Al tomar el pitón sentí la violencia de la presión de agua liberada. Bravo me afirmó.
-Váyase acostumbrando mi amigo, porque al parecer tenemos trabajo para un largo rato.
Y así fue. A nuestro lado competían con nosotros los bomberos de la compañía del Sur, que lucían un número dos en sus cascos, y los franceses de la cuarta de agua. Y así estuvimos por lo menos una hora hasta que las llamas comenzaron a desaparecer. Llegó Abasolo con otros dos voluntarios para que nos reemplazaran y salimos a la calle.
No paraba de llover, y al ver a José Luis junto a Minor Meiggs, con la banderola del capitán, y al corneta Emilio Llona, me acerqué a ellos.
-Con su permiso, capitán.
-Vicente. Dígame.
-Quería saber cómo seguían los heridos...

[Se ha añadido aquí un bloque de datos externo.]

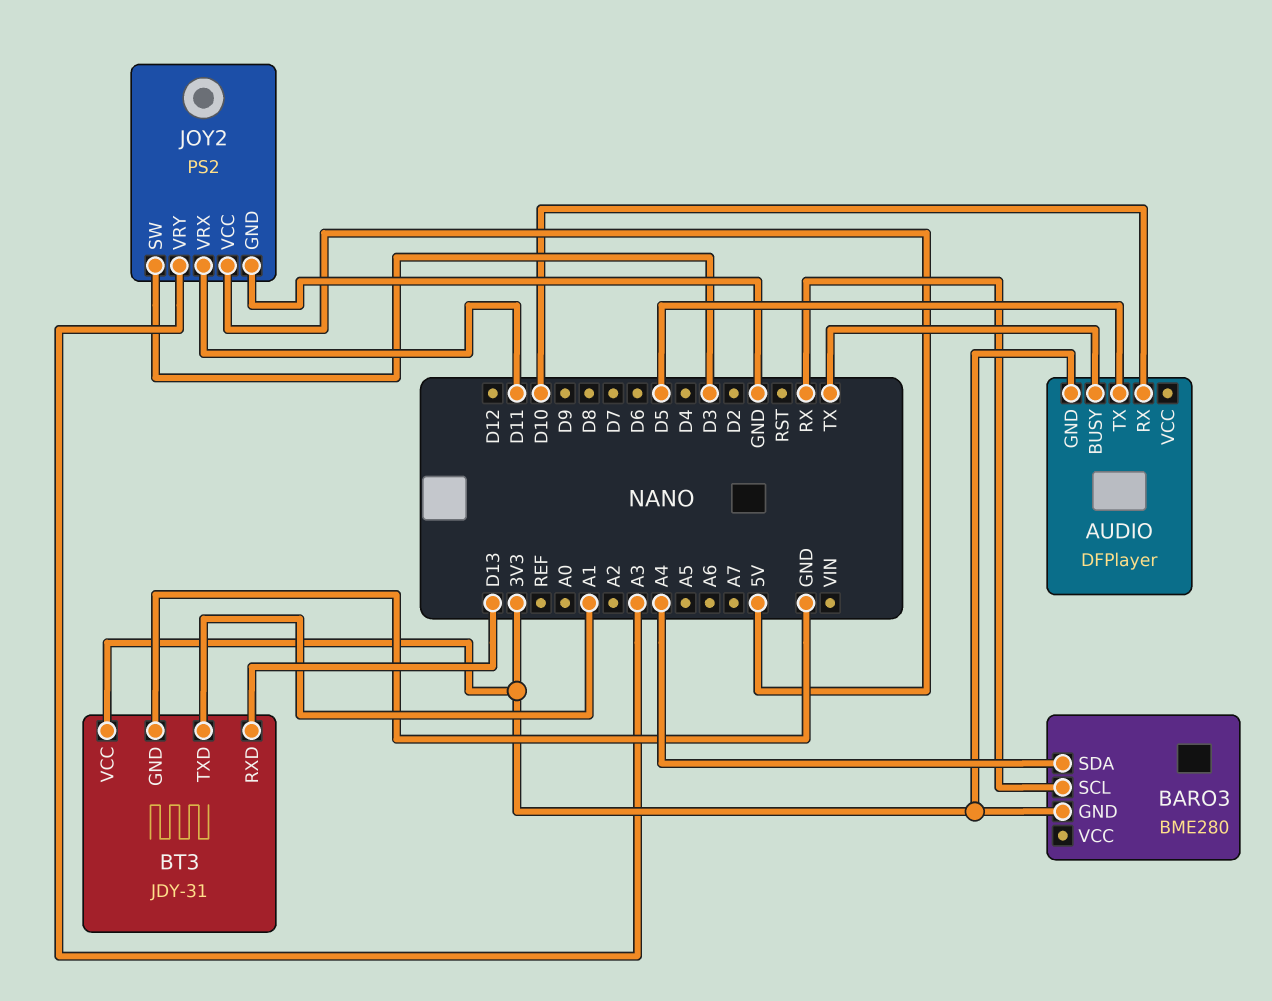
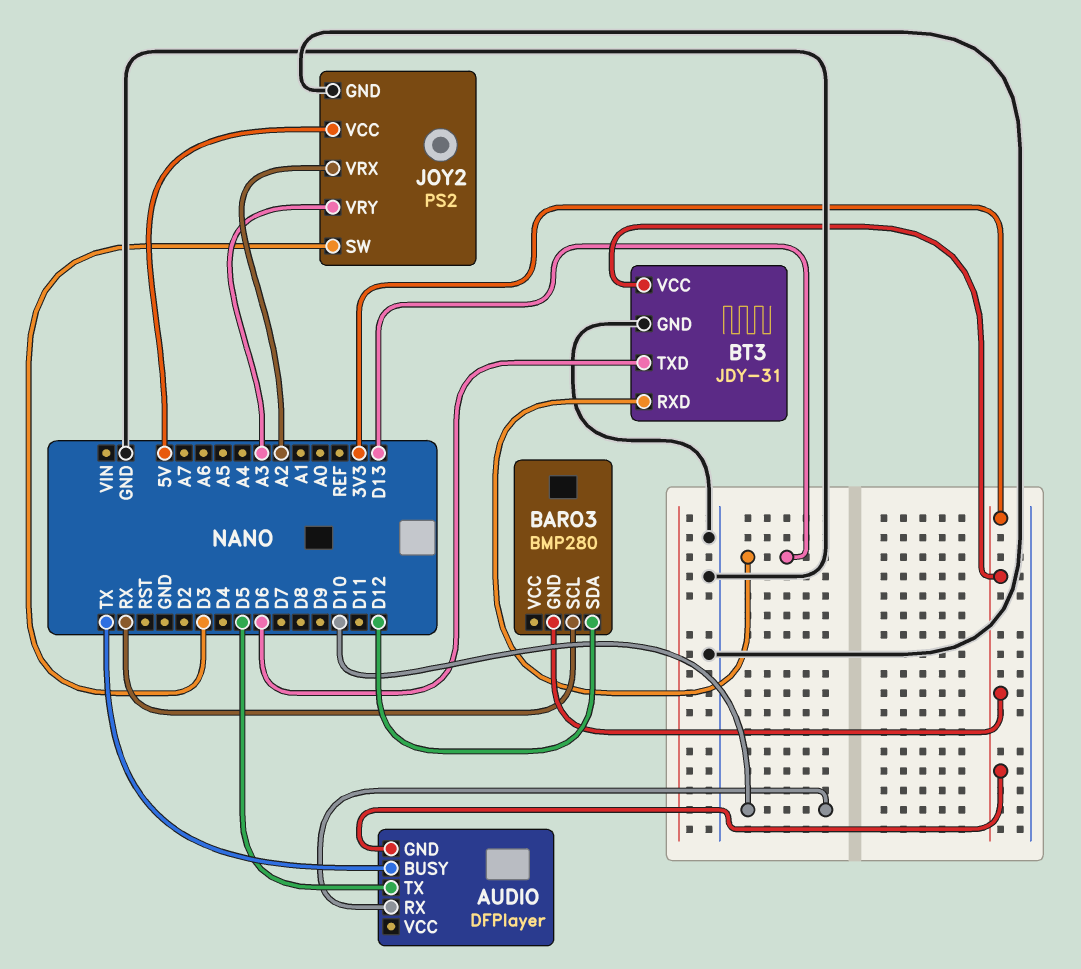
BARO3: BME280 -> BMP280
BARO3 pin SDA: A4 -> D12
BT3 pin TXD: A1 -> D6
JOY2 pin VRX: D11 -> A2

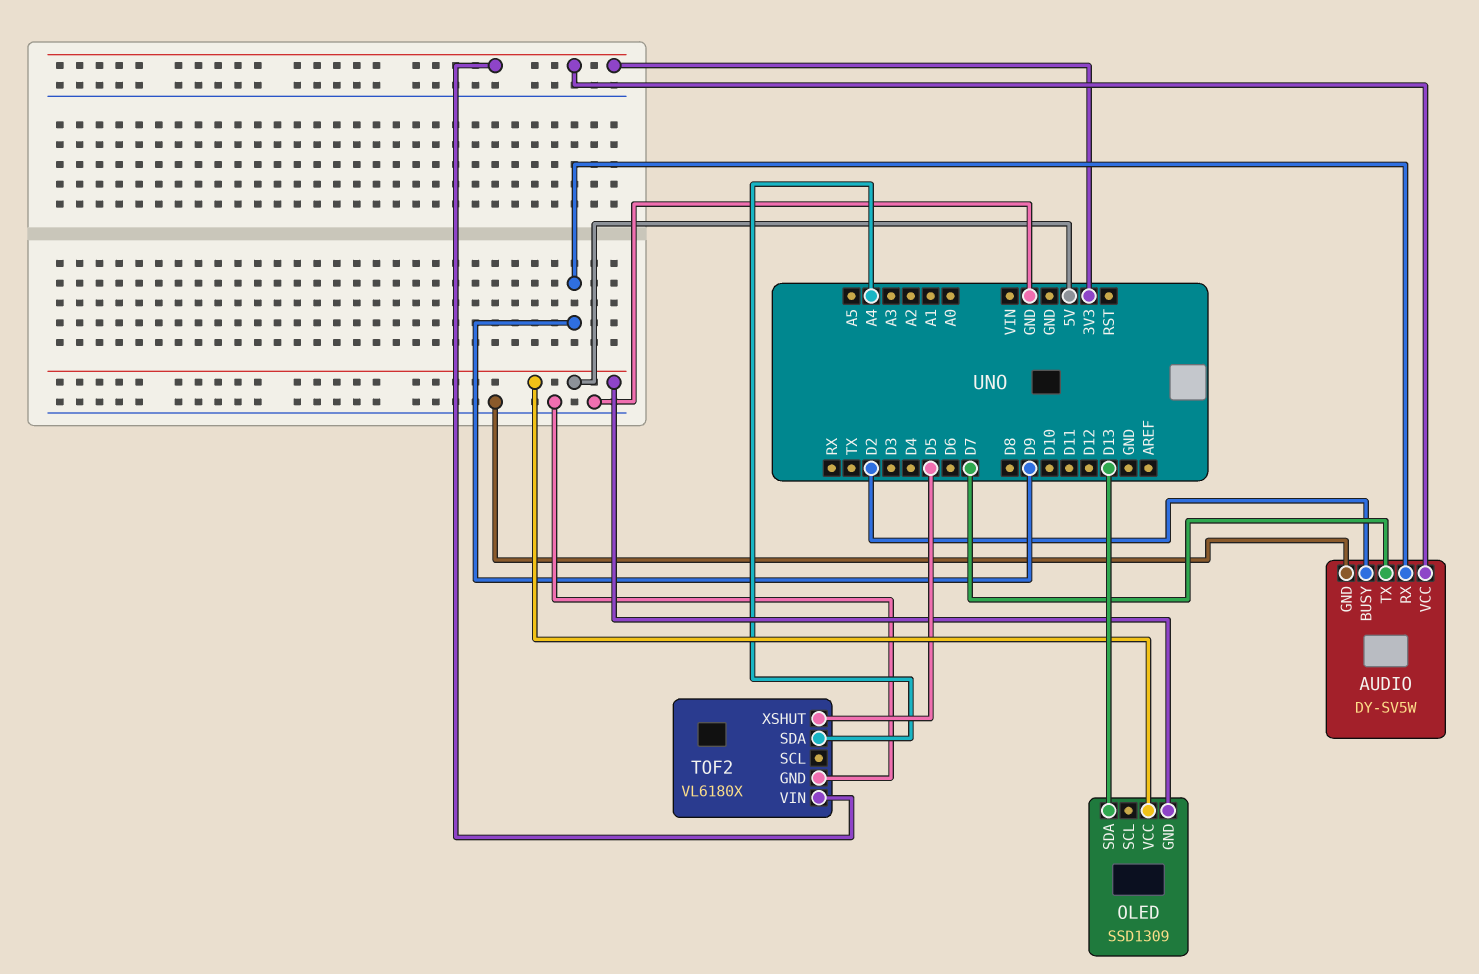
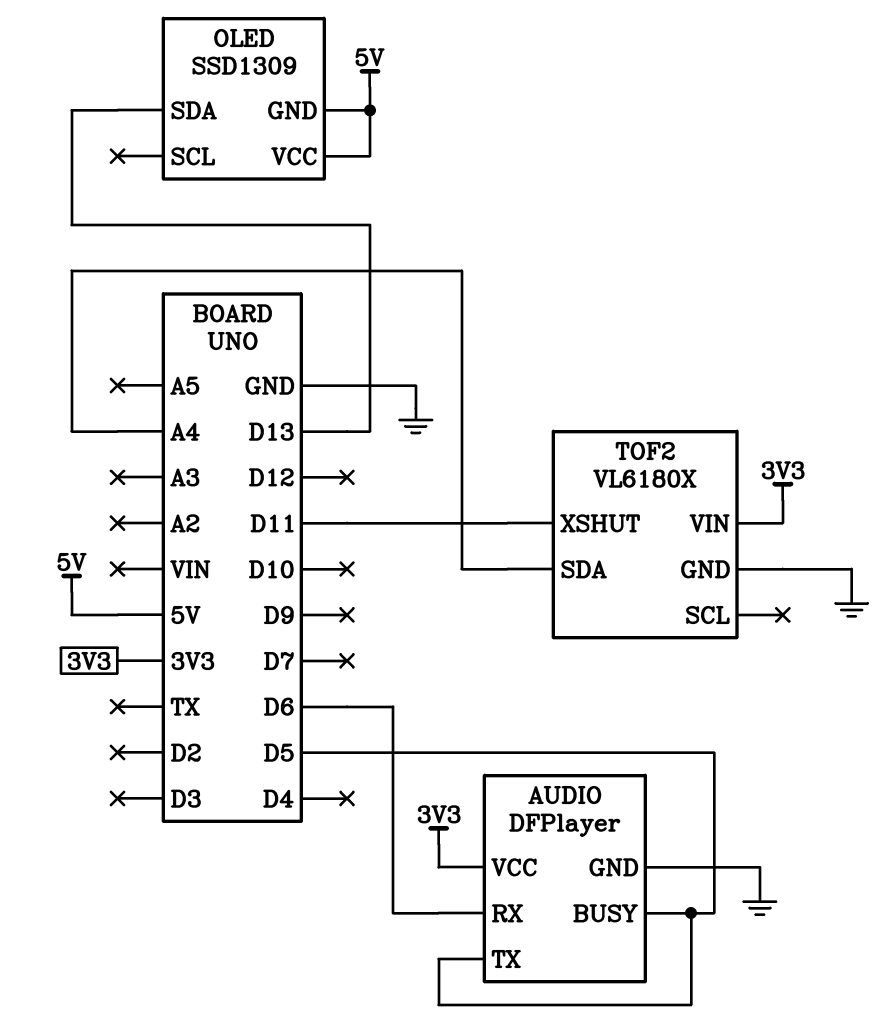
AUDIO: DY-SV5W -> DFPlayer
AUDIO pin BUSY: D2 -> D5
AUDIO pin RX: D9 -> D6
AUDIO pin TX: D7 -> D5
TOF2 pin XSHUT: D5 -> D11

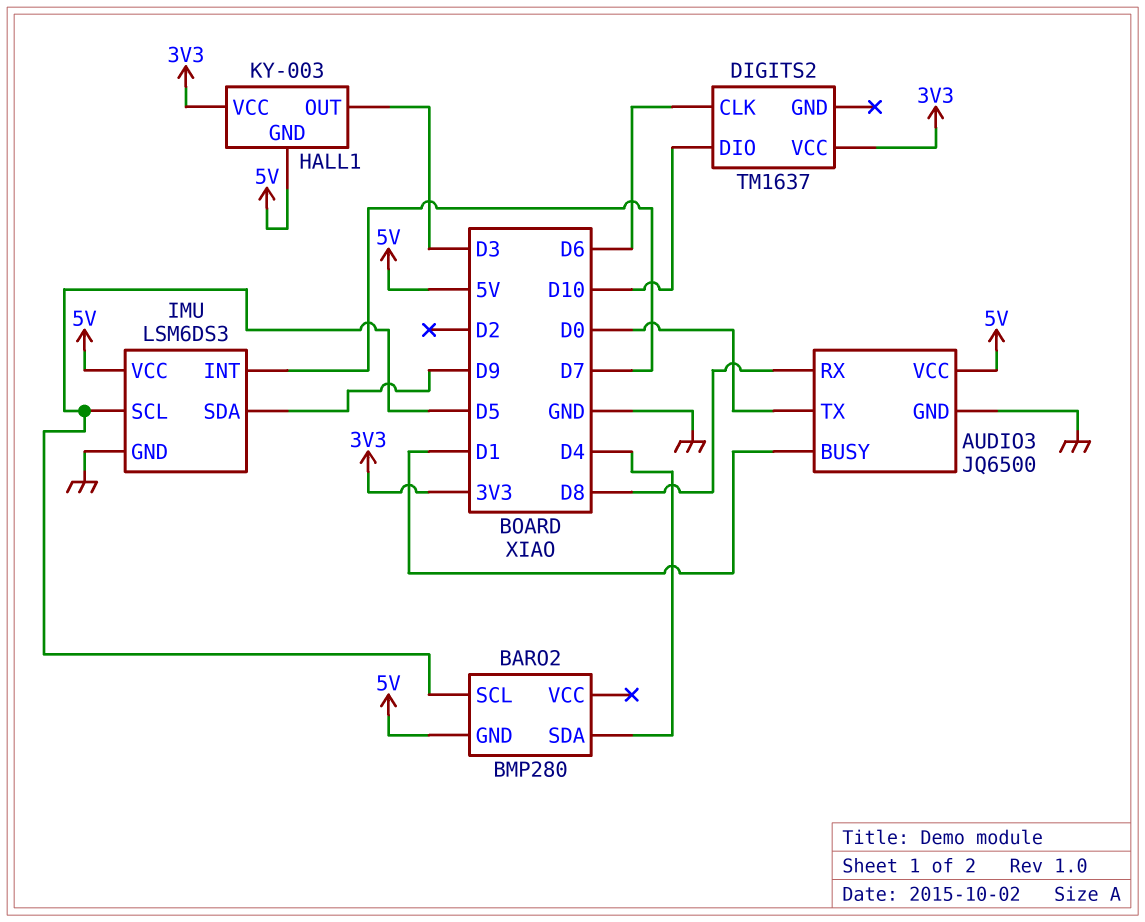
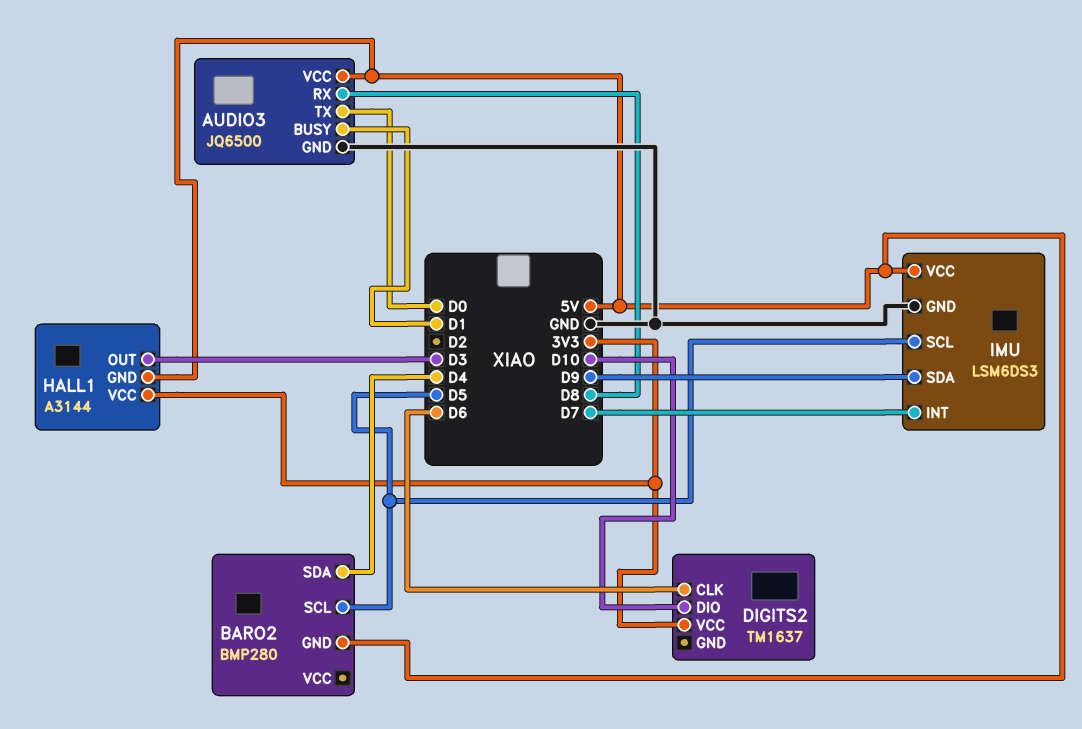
HALL1: KY-003 -> A3144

-El director tiene solo una herida en la mano, pero Castro está seriamente golpeado. Ya recuperó la conciencia, pero le duele la espalda y la cabeza. Hay que trabajar con mucho cuidado, porque el edificio es viejo.
-Y las vigas están quemadas, lo que convierte el techo en una trampa.
-Así es. Descanse un rato que tenemos por lo menos hasta medianoche aquí.
Comenzaba a retirarme hacia el lugar en que trabajaba la bomba a palancas, cuando sentimos un fuerte derrumbe en el lado de calle de las Agustinas.
Corrimos hacia ese sector para ver si había bomberos heridos. En ese momento sacaban a nuestro compañero Vital Martínez tendido sobre una escala corta. Se quejaba y su rostro mostraba los efectos de los golpes recibidos.
-Tiene quemaduras leves- nos aclaró el teniente Rafael Garfias –y varias contusiones en el cuerpo.
Vital Martínez estaba apagando los escombros sobre el techo en que yo había estado, cuando éste se hundió, arrastrándole hacia el interior junto a vigas y tejas que le golpearon al caer.
Este incendio era nuestro real bautismo de fuego.
Cerca de la medianoche se nos acercó el comandante Ángel Custodio Gallo.
-De por terminado el trabajo de su compañía, capitán, y luego de guardar el material puede retirarse.
-A su orden señor comandante.
Observaba a José Luis, obedeciendo la orden que se le daba. Y creció aún más mi admiración por mi buen amigo.
A las doce de la noche llegábamos al cuartel de Santo Domingo arrastrando las bombas. Mientras los auxiliares limpiaban las mangueras y pitones, pedí permiso para retirarme.
-Lo llevo, Vicente- me dijo el teniente Manuel Domínguez, quien vivía a dos cuadras de mi casa.
-Gracias, Manuel. Acepto encantado su oferta.
Mientras dejaba el uniforme completamente mojado en el baño, me sentí nuevamente solo. En mis momentos de agobiante soledad comencé a anotar en un cuaderno los hechos que había presenciado. Anotaba frases sueltas, datos, conversaciones, mi encuentro con Vivaceta, con José Luis y Benjamín, y empecé a guardar esa información en hojas sueltas que metía en carpetas y que me han servido para escribir estos recuerdos. Reconozco que, desde la fundación del Cuerpo de Bomberos, me había alejado de la política, veía poco a mis viejos amigos de los tiempos de las revoluciones, y entre las construcciones, la niña, mis penas y la bomba, poco espacio me quedaba para las visitas.